An Elsevier journal has retracted a paper coauthored by a deputy department chair at Thomas Jefferson University in Philadelphia and says it plans to retract at least two more of his articles for image-related concerns.
The 2022 paper, in Matrix Biology, describes the regulatory role of proteoglycans in remodeling of the cervix during pregnancy. According to the August 12 retraction notice, 18 of the image panels were duplicates. The paper has been cited 18 times, according to Clarivate’s Web of Science.
Renato Iozzo, deputy chair of Pathology, Anatomy & Cell Biology at Jefferson, is a coauthor on the study. Neither Iozzo nor corresponding author Mala Mahendroo, a researcher at UT Southwestern Medical School in Dallas, responded to our requests for comment.

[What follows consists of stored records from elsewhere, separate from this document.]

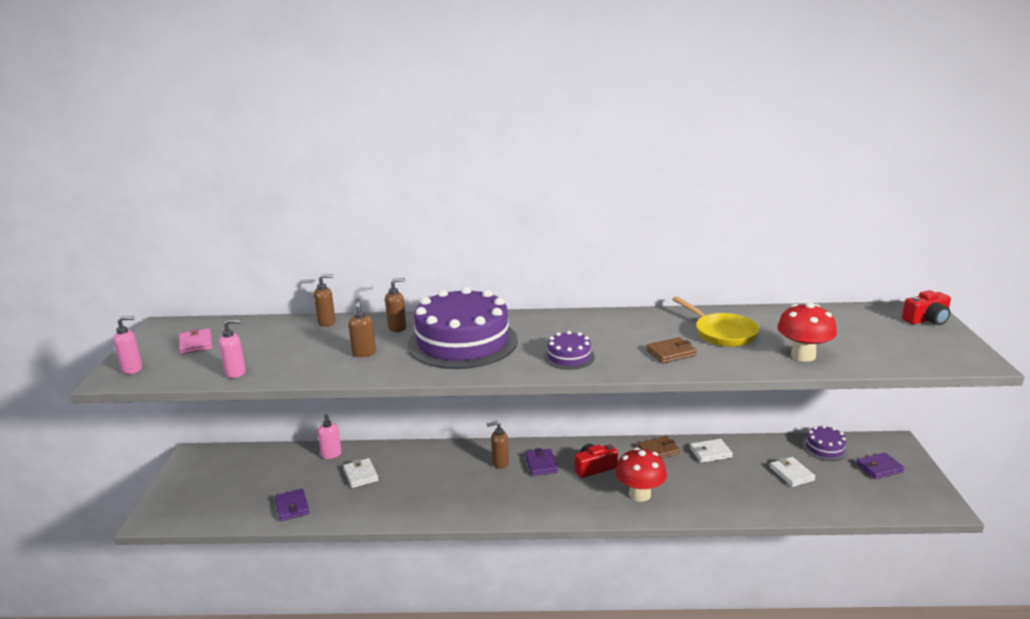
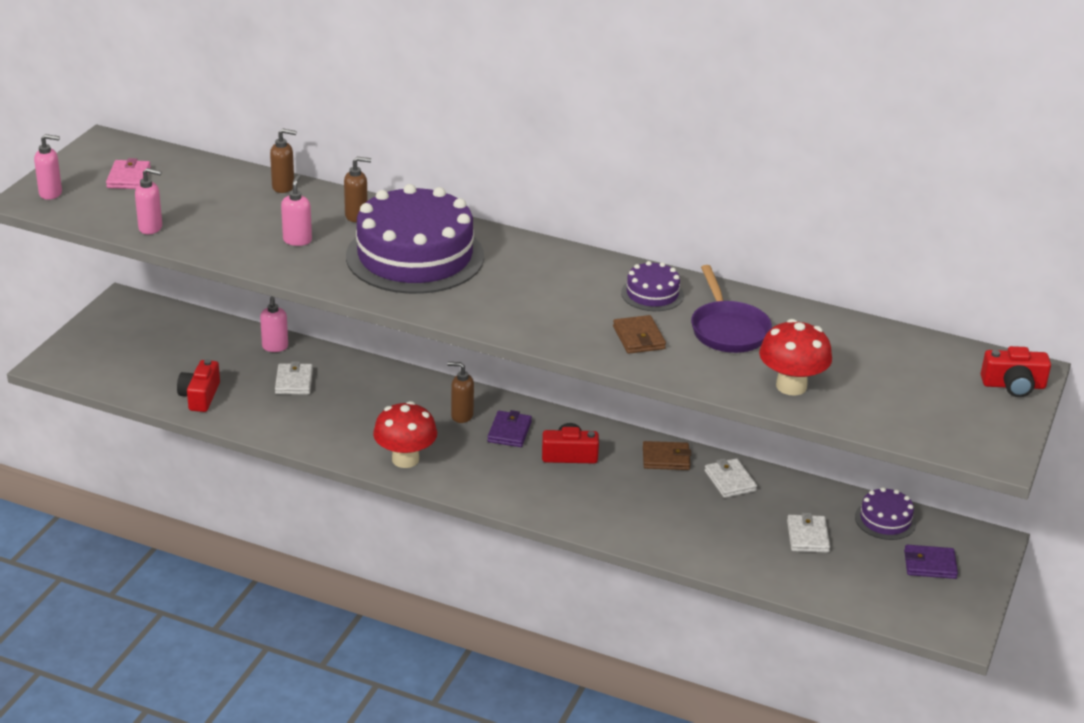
camera: 20 degrees right, 10 degrees up
(292, 507) = (200, 396): purple wallet -> red camera
(364, 353) = (297, 240): brown soap dispenser -> pink soap dispenser
(569, 357) = (517, 309): purple cake -> purple cake (652, 294)
(640, 494) = (597, 502): red mushroom -> red mushroom (405, 459)
(671, 353) = (639, 338): brown wallet -> brown wallet turned 75 degrees clockwise
(710, 453) = (730, 481): white wallet -> white wallet turned 60 degrees clockwise
(721, 333) = (728, 330): yellow pan -> purple pan

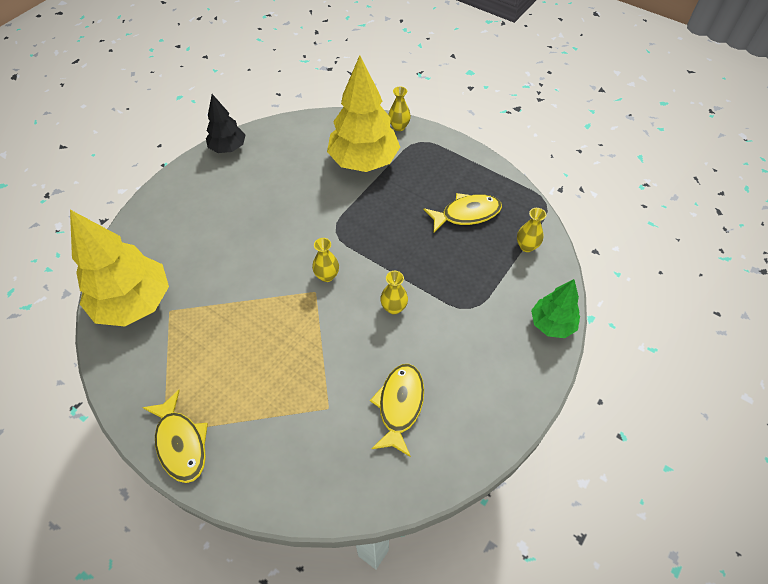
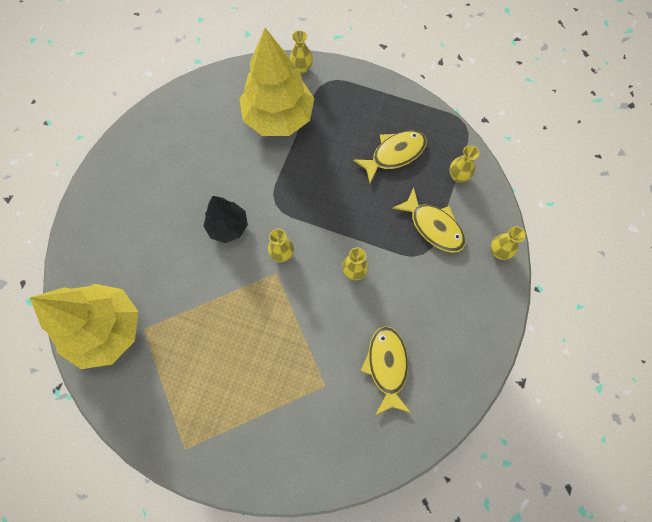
camera: 15 degrees left, 15 degrees up
(181, 443) = (204, 455): yellow fish -> yellow fish (433, 226)
(228, 148) = (136, 133): black tree -> black tree (228, 227)
(551, 324) = (499, 251): green tree -> yellow vase

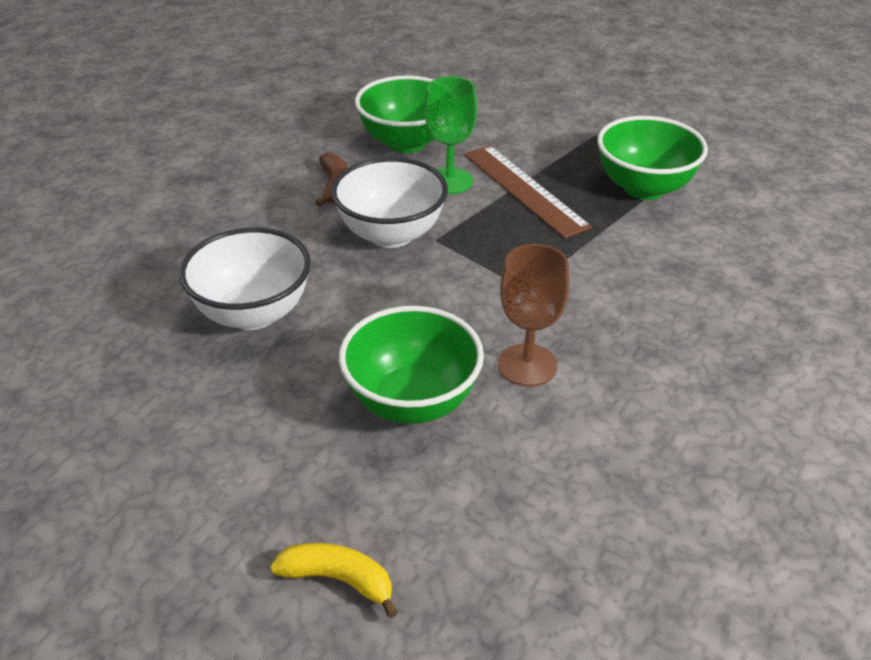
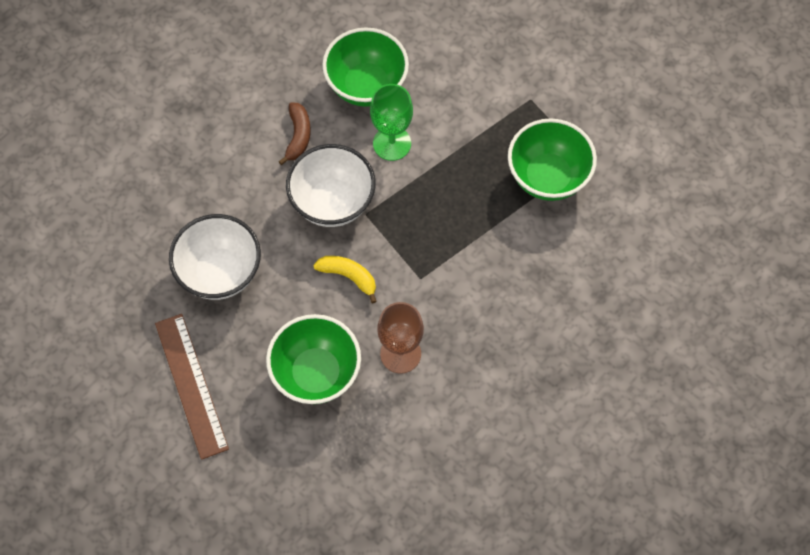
camera: 10 degrees right, 25 degrees up
(338, 579) = (249, 499): yellow banana -> yellow banana (349, 276)
(524, 190) = (449, 164): brown ruler -> brown ruler (191, 385)

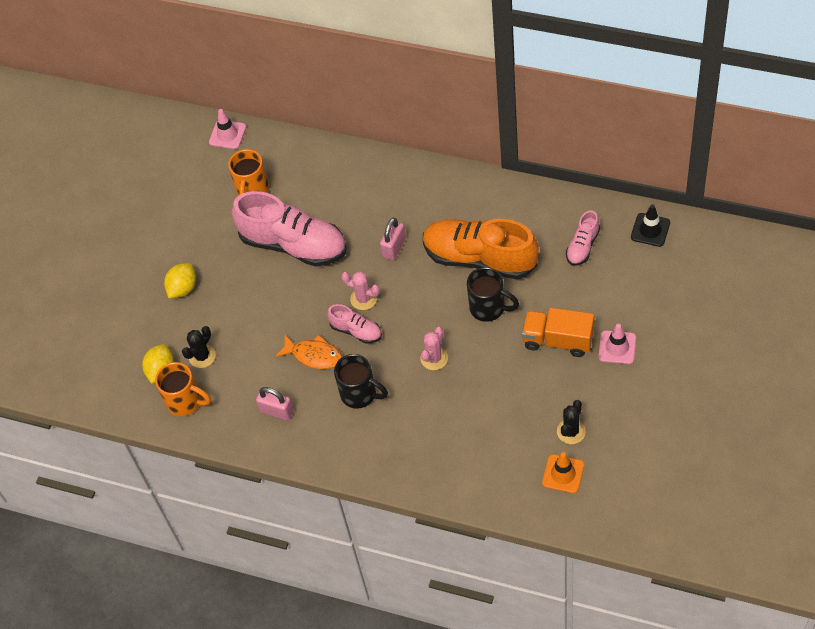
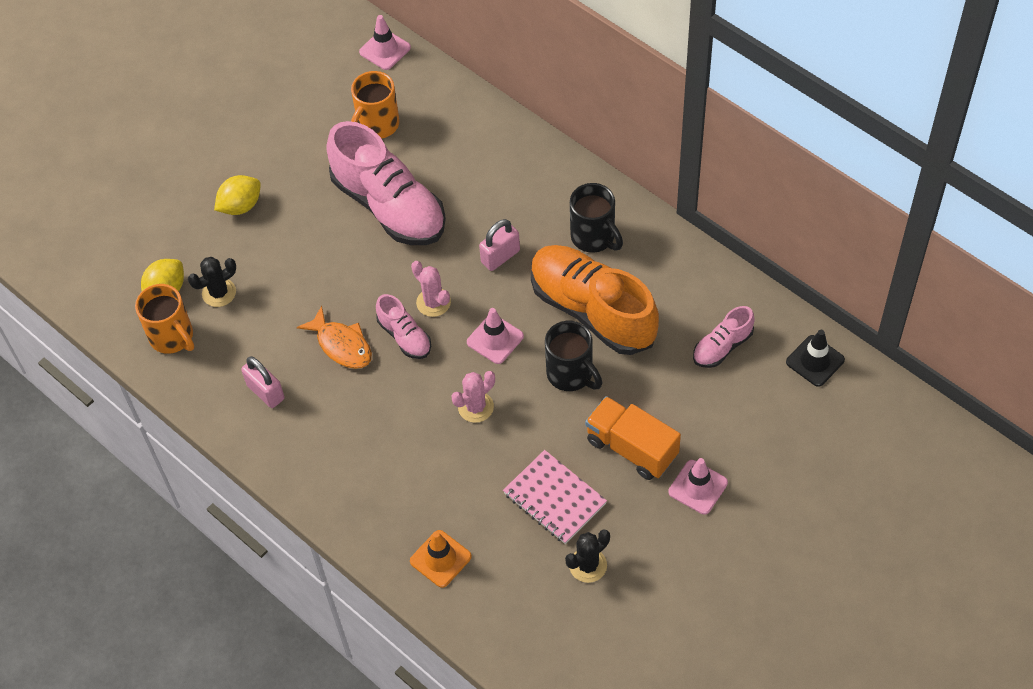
camera: 20 degrees right, 0 degrees up
(360, 394) = (369, 413): black mug -> black mug (594, 237)
(422, 306) = (495, 339): none -> pink traffic cone
(523, 397) = (554, 498): none -> pink notebook
(563, 474) = (551, 612): orange traffic cone -> orange traffic cone (440, 559)

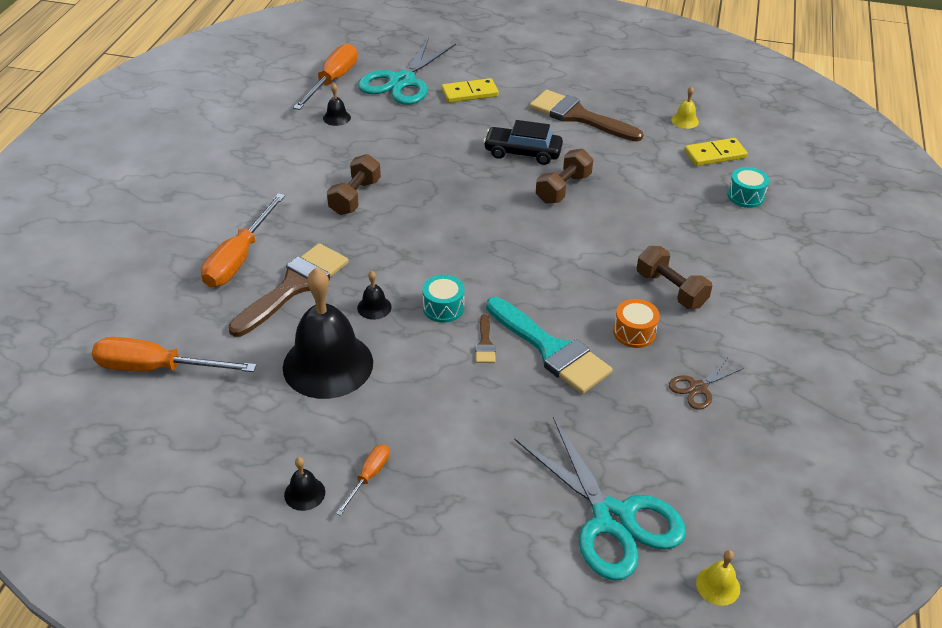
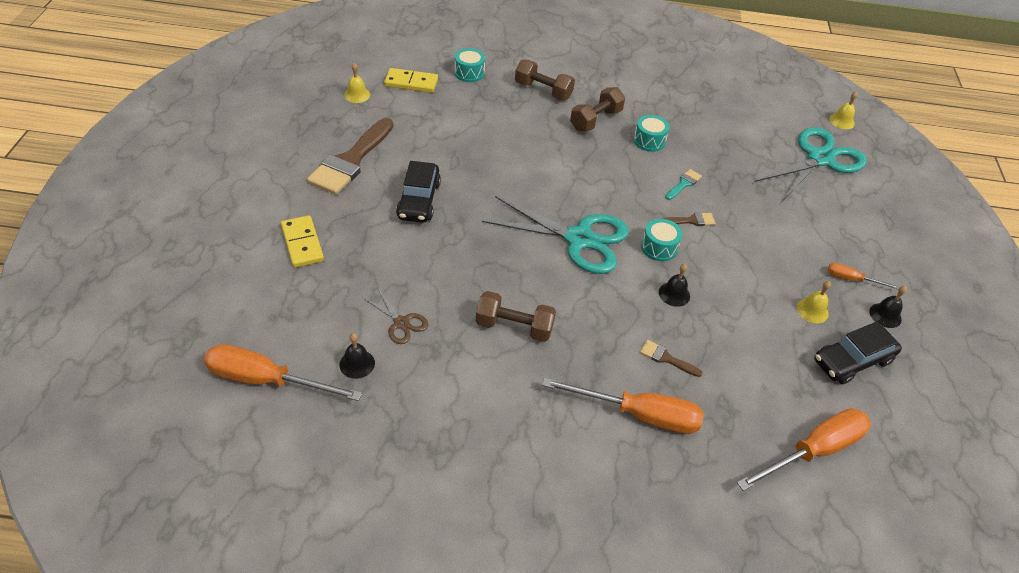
camera: 100 degrees left, 5 degrees up
(157, 368) = (813, 451): orange screwdriver -> orange screwdriver turned 120 degrees counterclockwise
(249, 435) = (852, 361): none -> black car
(294, 286) = (666, 358): brown brush -> brown brush, size x0.44
(327, 420) = (812, 310): none -> yellow bell
(328, 364) = (754, 318): black bell -> none
(402, 81) = (272, 307): turquoise scissors -> turquoise scissors (579, 239)
(551, 350) = (683, 184): turquoise brush -> turquoise brush, size x0.44
(563, 188) = (475, 173): brown dumbbell -> brown dumbbell (543, 90)
(634, 332) = (649, 141): orange drum -> turquoise drum
(698, 388) = (692, 115): brown scissors -> brown scissors (401, 323)
(715, 154) = (411, 83): yellow domino -> yellow domino turned 60 degrees counterclockwise

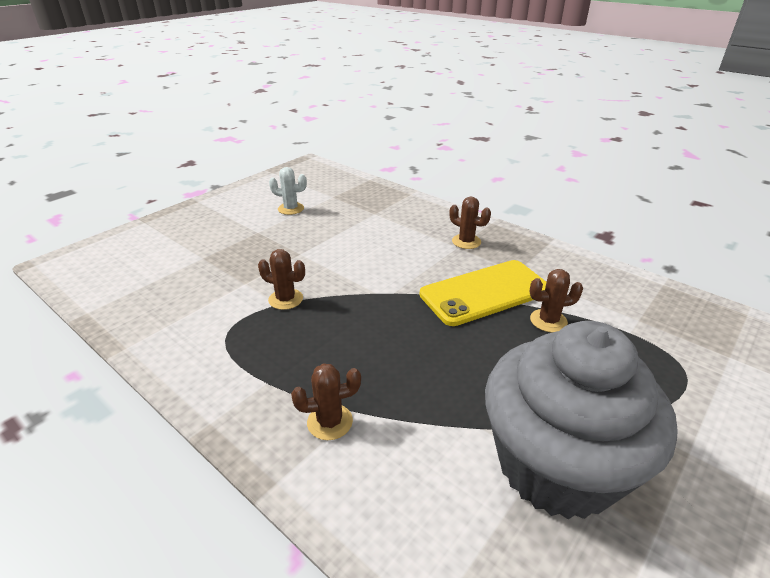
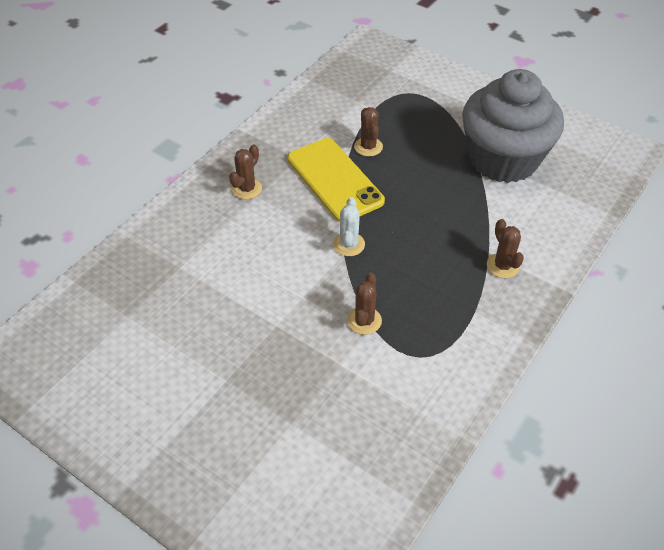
camera: 95 degrees left, 15 degrees up
(291, 209) = (163, 356): white cactus -> white cactus (349, 244)

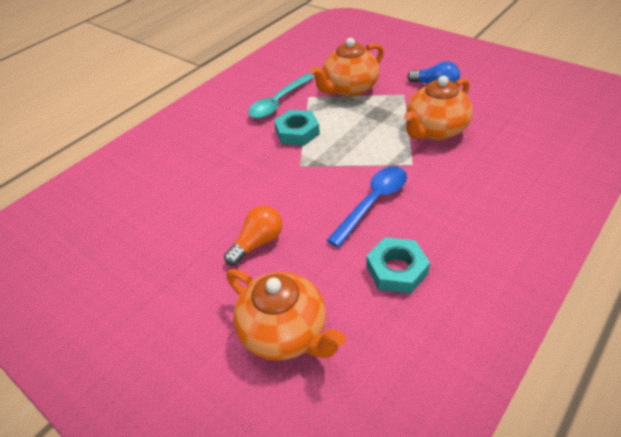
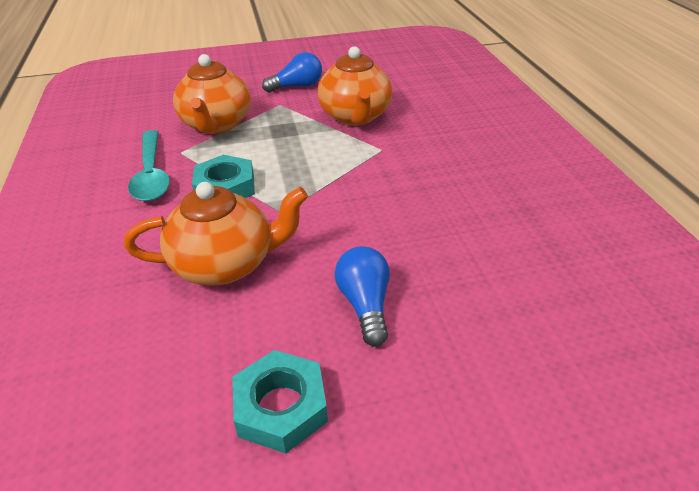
camera: 55 degrees left, 5 degrees down
(257, 243) = (365, 305): orange light bulb -> blue light bulb
(285, 332) = (528, 350): orange teapot -> orange teapot (225, 264)
(373, 202) = (404, 195): blue spoon -> none
(397, 270) = (510, 228): turquoise nut -> turquoise nut (281, 407)

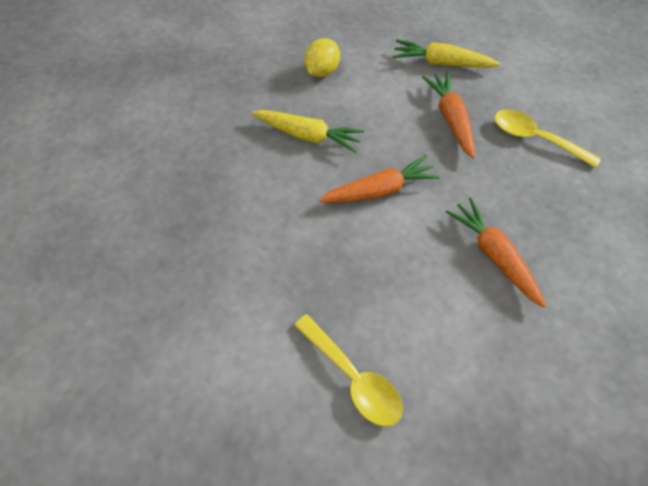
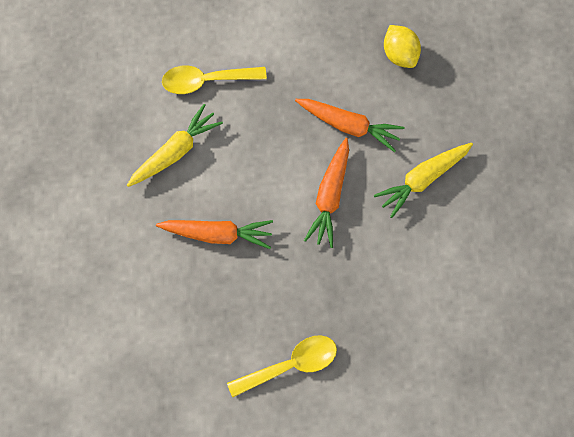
camera: 125 degrees right, 15 degrees up
(322, 71) = (493, 241): yellow lemon -> yellow lemon (399, 54)
(441, 63) = (433, 359): yellow carrot -> yellow carrot (176, 151)
(450, 118) = (361, 310): orange carrot -> orange carrot (349, 125)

The paper was first flagged on PubPeer in May in a comment noting panels in two different figures were “more similar than expected.” That same month, pseudonymous sleuth Claire Francis sent the journal PubPeer comments for that paper and several others coauthored by Iozzo that had been flagged for image problems, according to correspondence Retraction Watch has seen. Three of the articles were published in Matrix Biology.
According to the retraction notice, Mahendroo “acknowledged the image duplications, unequal image sizing, and reuse of images for multiple genotypes” and said “multiple images were generated … from three biological samples.” Although the authors provided corrected images, the notice stated, the editorial team had “lost confidence in the reliability of the findings.”
“[A]pologies are offered to readers of the journal that this was not detected during the submission process,” the notice continues.
According to emails from editor-in-chief Joanne Murphy-Ullrich to Francis that we have seen, at least two other papers by the same authors will be retracted.
One of them is a 2017 paper describing a glycoprotein’s role in angiogenesis that was also flagged on PubPeer in May for image duplication and has been cited 59 times.
The corresponding author is Maurizio Mongiat, a former researcher at Iozzo’s lab, who is currently affiliated with the Oncology Referral Center in Aviano, Italy. Mongiat did not respond to multiple email requests for comment.
The second article, from 2020, looks at a glycoprotein’s role in gastric cancer and was published in Matrix Biology Plus, a companion title to Matrix Biology that is not indexed in Web of Science. The paper had problems with two panels that contained unexpected similarities, according to the PubPeer comments.
Murphy-Ullrich, who is also editor-in-chief of Matrix Biology Plus, told Francis on May 11 figures in the 2020 paper “look flipped,” adding, “We will raise this with the authors.” She copied Elsevier publisher Lynn Sherrer on her email.
In a July 12 email, Murphy-Ullrich added the journal “ran our own forensics and uncovered additional issues” in Iozzo’s papers beyond the issues flagged on PubPeer. “We have now notified the authors of 3 of the articles that we have decided to retract these articles,” she wrote.
The emails also stated Matrix Biology planned to correct a 2021 paper that was flagged on PubPeer. The correction was posted on August 16.
An Elsevier spokesperson told us the publisher was still investigating the papers.
More of Iozzo’s works have been flagged on PubPeer for image issues, including a 2016 article in Oncotarget that was corrected last October. And in 2019, Iozzo lost a paper for duplication, according to the PLOS One retraction notice. He and the other authors of the paper disagreed with the retraction.
Update, September 11, 2025: This story was updated to clarify the “additional issues” were in the same papers flagged on PubPeer, not additional papers. We also updated the story to state the correction on the 2021 paper was posted on August 16.